Dona Sarkar is a software engineer, a multi-published author, a public speaker and the owner of a fashion business.

She is the Director of Technology for Microsoft Accessibility. Previously, she led an advocacy team for the Power Platform, a low-code/no-code development platform at Microsoft. She is the former head of the Windows Insider software testing group at Microsoft, which she led from 2016 to 2019.

Sarkar attended University of Michigan, where she studied computer science.

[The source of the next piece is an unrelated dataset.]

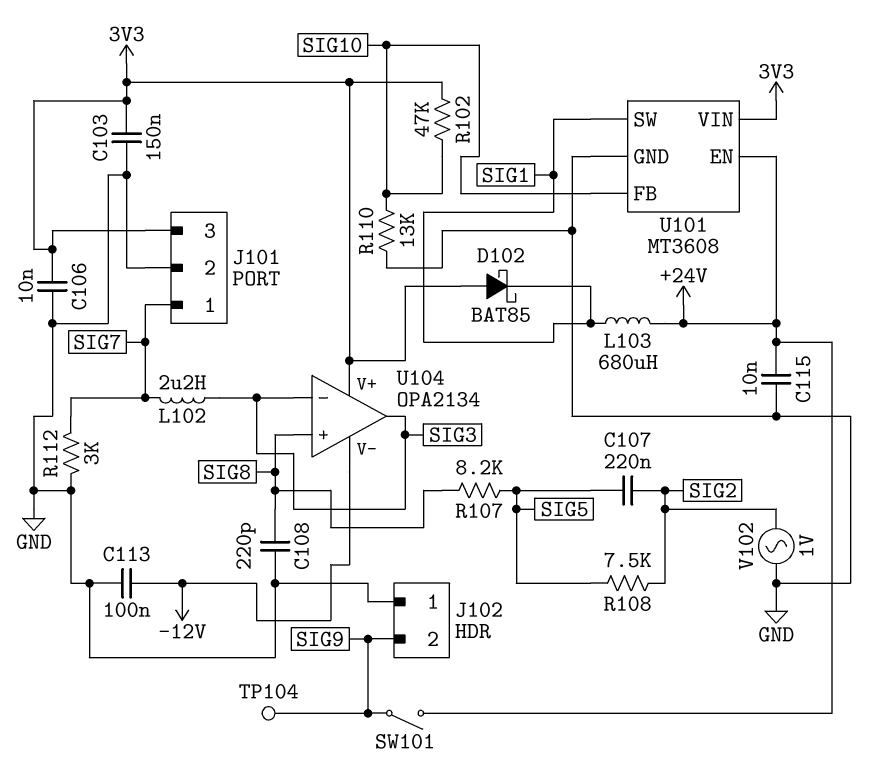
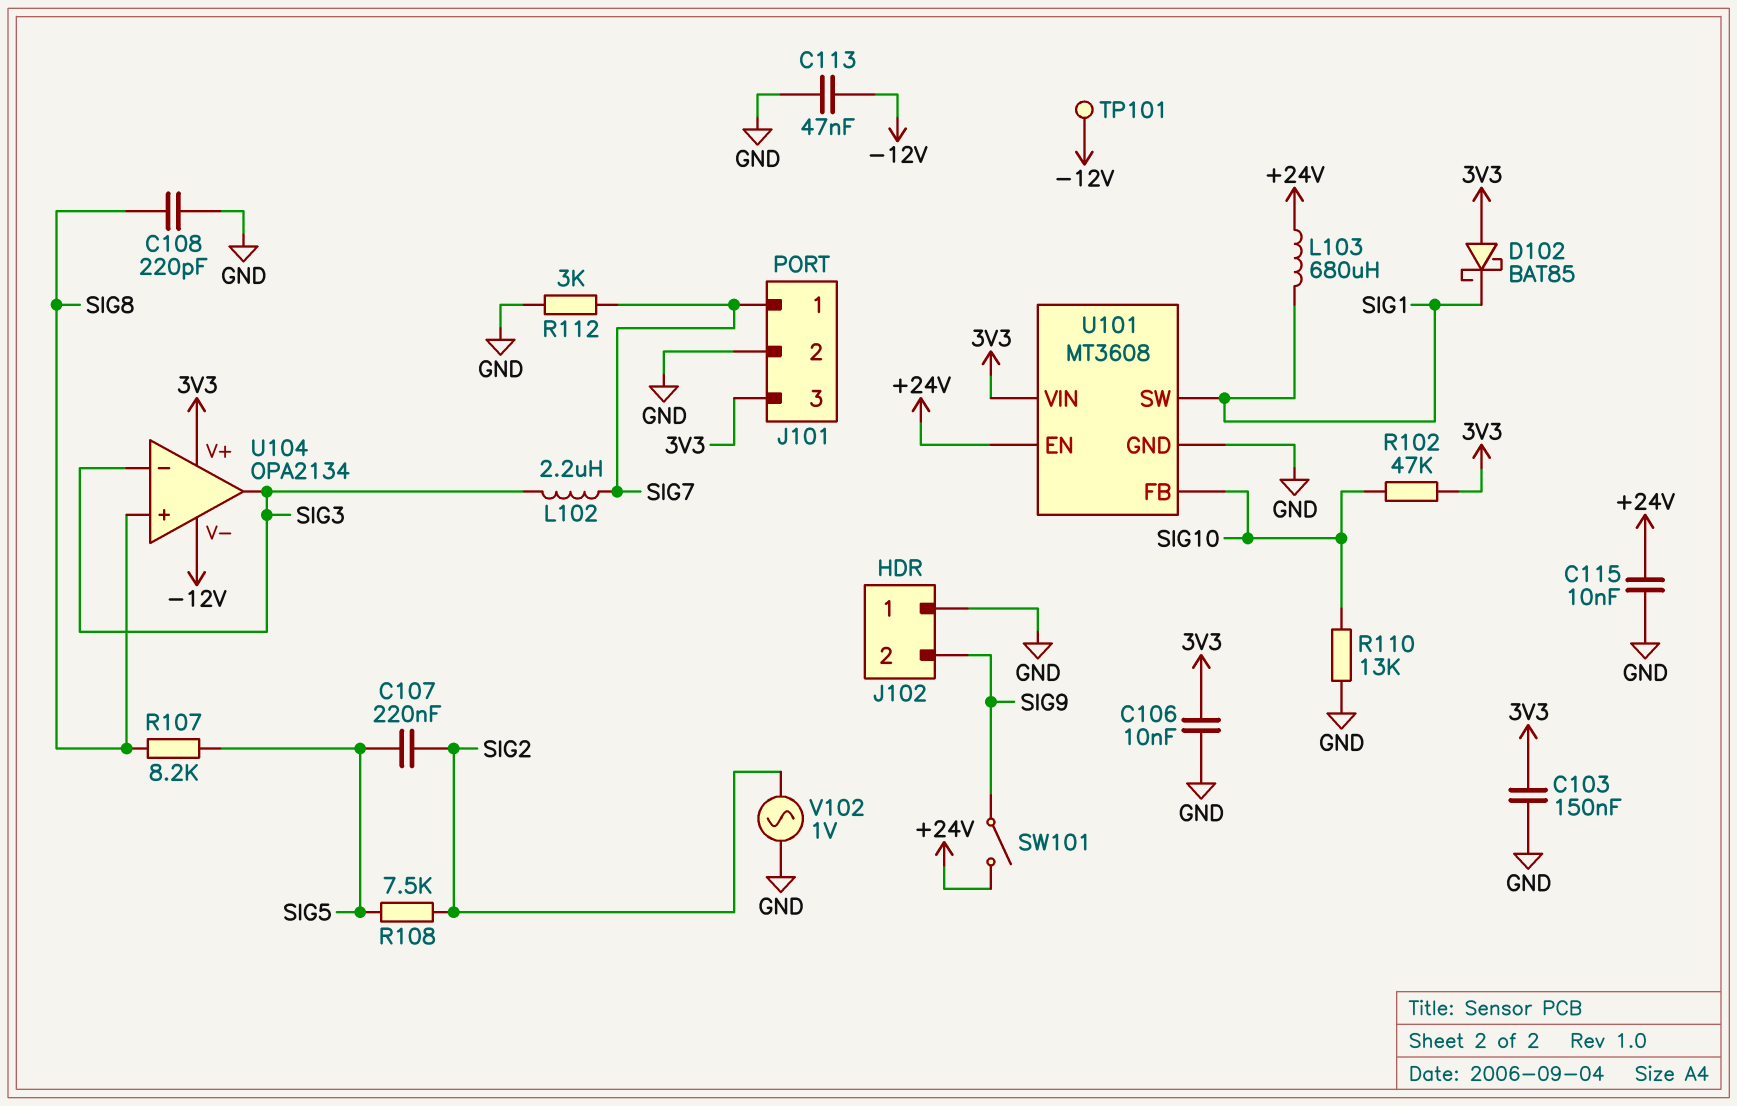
C113: 100nF (-12V, GND) -> 47nF (-12V, GND)
TP101: none -> test point (-12V)
TP104: test point (SIG9) -> none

In June 2016, Sarkar replaced Gabe Aul as the head of the Windows Insider public testing group. One of her most notable projects was increasing the engagement with customers in emerging markets such as East and West Africa. She and her team created an entrepreneurship bootcamp for startup founders in Nigeria, Kenya, Uganda, Tanzania and Rwanda to better understand the tech needs for those starting and growing businesses. She co-authored a book, Model 47: A Startup Storybook, an entrepreneurship bible of sorts based on her experiences on this project.

She is a notable public speaker, known for topics around mental health in the workplace, Digital Accessibility, getting out of one's comfort zone and overcoming imposter syndrome. She has appeared on hundreds of stages around the world, including at the United Nations, World Economic Forum and TEDx.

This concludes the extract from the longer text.